Liban: nouveaux heurts entre manifestants antipouvoir et soldats

Une manifestante s'assoit en protestation devant les policiers antiémeute, mardi à Beyrouth.
Photo: Patrick Baz Agence France-Presse Une manifestante s'assoit en protestation devant les policiers antiémeute, mardi à Beyrouth.

De nouveaux heurts ont opposé mardi à Tripoli, la capitale du nord du Liban, l’armée aux manifestants antipouvoir qui ont relancé leur mobilisation pour dénoncer une inflation galopante et une dépréciation sans précédent de la monnaie nationale, en pleine pandémie de COVID-19.

Les violences ont repris à Tripoli après les funérailles d’un manifestant de 26 ans, tué par balle dans la nuit lors d’affrontements entre soldats et protestataires.

Dans la journée, quelques centaines de jeunes en colère sont de nouveau descendus dans la rue dans cette deuxième ville du pays, saccageant et incendiant une demi-douzaine de banques, a constaté un photographe de l’AFP.

Ils ont été dispersés par l’armée qui a eu recours au gaz lacrymogène et aux balles en caoutchouc. Les manifestants ont arraché les pavés des trottoirs pour les lancer sur les forces de l’ordre et ont incendié deux de leurs véhicules.

Ailleurs dans le pays, des routes ont été coupées par des pneus incendiés. À Beyrouth, des manifestants ont tenté de bloquer un carrefour important, mais en ont été empêchés par les forces de sécurité.

Face à la crise économique inédite depuis 30 ans et malgré les restrictions imposées face au nouveau coronavirus, la mobilisation populaire — déclenchée initialement à l’automne dernier — a repris il y a quelques jours contre le pouvoir accusé de corruption et d’incompétence. Plusieurs banques ont été vandalisées à travers le pays.

À Tripoli, les violences ont blessé lundi soir une vingtaine de civils, ainsi que 40 militaires touchés par des pierres et des pavés selon l’armée.

« Cri des gens »

« Je veux élever la voix contre la faim, la pauvreté, l’inflation et l’injustice », a lancé un manifestant de 41 ans, Khaled.

Ce vendeur de pièces de rechange pour motos dit ne plus pouvoir subvenir aux besoins de ses trois enfants depuis la perte de son emploi, dans un contexte dégradé avec la pandémie.

Le premier ministre, Hassan Diab, a reconnu « une aggravation à une vitesse record de la crise sociale », assurant « comprendre le cri des gens », mais a également rejeté « tout vandalisme », lors d’une réunion du gouvernement.

Il a dans le même temps dénoncé les « intentions malveillantes en coulisses », les partis politiques étant engagés dans des querelles politiciennes.

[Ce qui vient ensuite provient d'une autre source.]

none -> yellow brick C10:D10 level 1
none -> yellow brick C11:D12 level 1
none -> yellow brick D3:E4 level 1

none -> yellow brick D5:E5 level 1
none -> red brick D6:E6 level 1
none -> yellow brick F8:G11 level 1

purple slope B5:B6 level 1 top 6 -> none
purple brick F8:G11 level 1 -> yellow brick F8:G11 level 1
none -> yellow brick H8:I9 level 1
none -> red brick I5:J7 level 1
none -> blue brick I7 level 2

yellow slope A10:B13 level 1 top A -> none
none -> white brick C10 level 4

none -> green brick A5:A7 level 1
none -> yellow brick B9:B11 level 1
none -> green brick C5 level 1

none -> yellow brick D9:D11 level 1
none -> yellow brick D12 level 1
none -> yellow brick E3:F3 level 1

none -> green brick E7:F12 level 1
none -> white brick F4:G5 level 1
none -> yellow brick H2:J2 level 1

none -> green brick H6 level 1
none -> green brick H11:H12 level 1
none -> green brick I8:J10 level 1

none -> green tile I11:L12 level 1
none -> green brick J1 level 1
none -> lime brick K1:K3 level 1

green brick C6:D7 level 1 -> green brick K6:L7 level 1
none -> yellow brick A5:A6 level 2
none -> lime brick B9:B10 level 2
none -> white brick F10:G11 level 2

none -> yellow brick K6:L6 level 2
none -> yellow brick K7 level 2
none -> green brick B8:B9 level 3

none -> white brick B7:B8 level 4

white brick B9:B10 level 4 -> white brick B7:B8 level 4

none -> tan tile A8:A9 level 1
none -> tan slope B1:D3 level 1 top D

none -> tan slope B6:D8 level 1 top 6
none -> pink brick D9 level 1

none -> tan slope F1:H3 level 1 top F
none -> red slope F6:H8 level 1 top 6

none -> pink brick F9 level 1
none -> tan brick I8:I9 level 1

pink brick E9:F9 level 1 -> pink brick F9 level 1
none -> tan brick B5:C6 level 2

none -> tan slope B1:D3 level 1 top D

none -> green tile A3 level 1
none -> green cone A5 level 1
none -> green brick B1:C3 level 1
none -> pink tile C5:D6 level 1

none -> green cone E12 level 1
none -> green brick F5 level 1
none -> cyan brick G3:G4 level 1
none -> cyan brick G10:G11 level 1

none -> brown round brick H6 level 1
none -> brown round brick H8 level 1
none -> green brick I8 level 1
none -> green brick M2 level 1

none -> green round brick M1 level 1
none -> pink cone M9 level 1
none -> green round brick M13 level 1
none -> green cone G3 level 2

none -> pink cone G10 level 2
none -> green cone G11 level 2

Son ministre de l’Économie, Raoul Nehmé, a fait état d’une hausse de 55 % des prix sans préciser la période correspondante.

La crise économique a été le principal catalyseur en octobre 2019 d’un soulèvement inédit contre une classe politique inchangée depuis des décennies et accusée de nullement se soucier des revendications de la population — une amélioration des services publics quasiment absents (graves pénuries d’eau et d’électricité), la baisse du chômage ou encore la lutte contre la corruption.

Elle s’est amplifiée avec l’interdiction par les banques de tout virement à l’étranger et la mise en place de restrictions draconiennes sur les retraits en dollars, suspendus totalement en mars.

Les banques sont accusées par la rue de complicité avec le pouvoir et d’avoir contribué à l’endettement public effréné et la faillite de l’État.

La livre en chute libre

Tout cela a été aggravé par les mesures préventives contre la propagation du virus, qui ont paralysé un pays où sont officiellement recensés 717 cas, dont 24 décès.

Au Liban, environ 45 % de la population vit désormais sous le seuil de la pauvreté, selon des estimations officielles.

En quelques semaines, la livre libanaise a perdu plus de 150 % de sa valeur face au dollar au marché noir, dépassant le seuil des 4000 livres pour un dollar, tandis que le taux officiel de 1507 livres est resté inchangé.

L’inflation est quotidiennement dénoncée sur les réseaux sociaux, les prix de certains produits alimentaires ayant quasiment doublé.

Le gouvernement affirme travailler sur un plan de relance économique qui n’a toujours pas été finalisé.

« Jusqu’à maintenant, le gouvernement n’a rien fait, si ce n’est suspendre le paiement des eurobonds », affirme à l’AFP l’économiste Sami Nader, en référence au premier défaut de paiement dans l’histoire du pays, annoncé en mars. « Aucune […] réforme n’a été prise ».

D’après lui, le pays se dirige « vers une explosion sociale inévitable, avec une monnaie ayant perdu près de 200 % de sa valeur, et une forte baisse du pouvoir d’achat ».